The ministerial phase still involves building, encroachment and grading permits, but in this phase these do not require public notification and hearings. Ventura issues thousands of ministerial permits every year.
With discretionary projects, the city has discretion about whether or not to approve the project. The project, such as a residential home build or a multi-unit development, must still meet state and local code requirements, but various studies — traffic impact, environmental review, etc. — are included in the review phase. Discretionary projects require public notifications and hearings and include an appeal process in which parties opposing decisions on the project can seek an alternative. “
According to a January 2021 report produced by Ventura City Manager Alex McIntyre and Gilli, about 100 discretionary projects are approved each year. Most are minor projects, but a few attract public interest.
Both ministerial and discretionary projects require a sign-off from various agencies including public works, fire and Ventura Water, and the city attorney’s office weighs in when legal support is needed.
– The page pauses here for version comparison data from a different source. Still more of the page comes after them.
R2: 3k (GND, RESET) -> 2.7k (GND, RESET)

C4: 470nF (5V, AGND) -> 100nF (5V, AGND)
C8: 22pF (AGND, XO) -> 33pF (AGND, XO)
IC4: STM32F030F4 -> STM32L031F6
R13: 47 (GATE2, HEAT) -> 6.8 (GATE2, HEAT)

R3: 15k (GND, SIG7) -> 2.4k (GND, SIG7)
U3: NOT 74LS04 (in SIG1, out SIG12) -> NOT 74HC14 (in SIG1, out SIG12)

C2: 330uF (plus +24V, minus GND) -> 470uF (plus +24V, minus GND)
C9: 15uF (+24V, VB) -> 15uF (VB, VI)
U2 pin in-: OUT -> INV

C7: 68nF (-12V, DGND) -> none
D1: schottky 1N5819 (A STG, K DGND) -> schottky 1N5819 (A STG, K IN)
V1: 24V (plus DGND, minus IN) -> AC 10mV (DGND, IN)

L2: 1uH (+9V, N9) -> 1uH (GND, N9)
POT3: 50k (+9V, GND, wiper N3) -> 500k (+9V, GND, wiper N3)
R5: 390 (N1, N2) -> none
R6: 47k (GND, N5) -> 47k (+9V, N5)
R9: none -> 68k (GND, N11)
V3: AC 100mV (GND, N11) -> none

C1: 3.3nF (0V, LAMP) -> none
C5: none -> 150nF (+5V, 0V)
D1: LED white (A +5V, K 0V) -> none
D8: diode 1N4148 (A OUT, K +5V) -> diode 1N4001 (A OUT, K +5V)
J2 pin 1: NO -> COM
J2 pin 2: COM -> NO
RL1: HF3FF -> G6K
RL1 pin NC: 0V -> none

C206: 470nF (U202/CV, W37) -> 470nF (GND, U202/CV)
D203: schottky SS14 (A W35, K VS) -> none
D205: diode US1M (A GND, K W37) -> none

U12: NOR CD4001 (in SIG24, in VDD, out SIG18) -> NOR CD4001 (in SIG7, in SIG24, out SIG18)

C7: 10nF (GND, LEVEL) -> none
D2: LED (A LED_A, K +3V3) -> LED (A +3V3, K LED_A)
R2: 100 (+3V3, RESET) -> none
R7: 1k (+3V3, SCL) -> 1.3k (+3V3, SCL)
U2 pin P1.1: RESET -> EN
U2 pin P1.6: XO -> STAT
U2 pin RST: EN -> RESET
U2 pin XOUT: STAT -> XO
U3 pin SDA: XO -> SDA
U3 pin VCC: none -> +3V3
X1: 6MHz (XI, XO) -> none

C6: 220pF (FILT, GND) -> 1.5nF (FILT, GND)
“Most simply, the problem with this phase is the difficulty in getting through it. This is not to say that the process should be easy. But when describing past experiences with this phase, developers were pleading simply to be able to get through the process to a hearing, where a decision could be made,” stated the city’s 2021 staff report.
The report cited “internal” factors that are “completely within the city’s control” that lead to the reported struggle developers have with the process.
As previously reported by the Ventura County Reporter, Gilli said (“State law puts city into a corner,” Kimberly Rivers, Apr. 28, 2021) that the current process for reviewing development proposals includes a web of various committees, which are restricted in what they can review and act on. This means a developer must present a project to several committees, none of which have the final thumbs up or down on the entire project, but rather only commenting on and approving a piece of a project.
This can create an onerous appeal process, both for the project developer and for members of the public that object to the project. An appeal could be filed regarding one committee’s decision, only to have the project sail through another committee.
What developers are asking for, and what Gilli said the city is working to achieve, is a process that ensures plenty of public input opportunities, a thorough review of the project, but also a clear approval and/or appeal process, which, as is the goal, would shorten the time a project is in review.
The report continued, “Since the City’s future tax base relies on private investment in property, addressing these internal factors in the development review process has been a City Council priority.”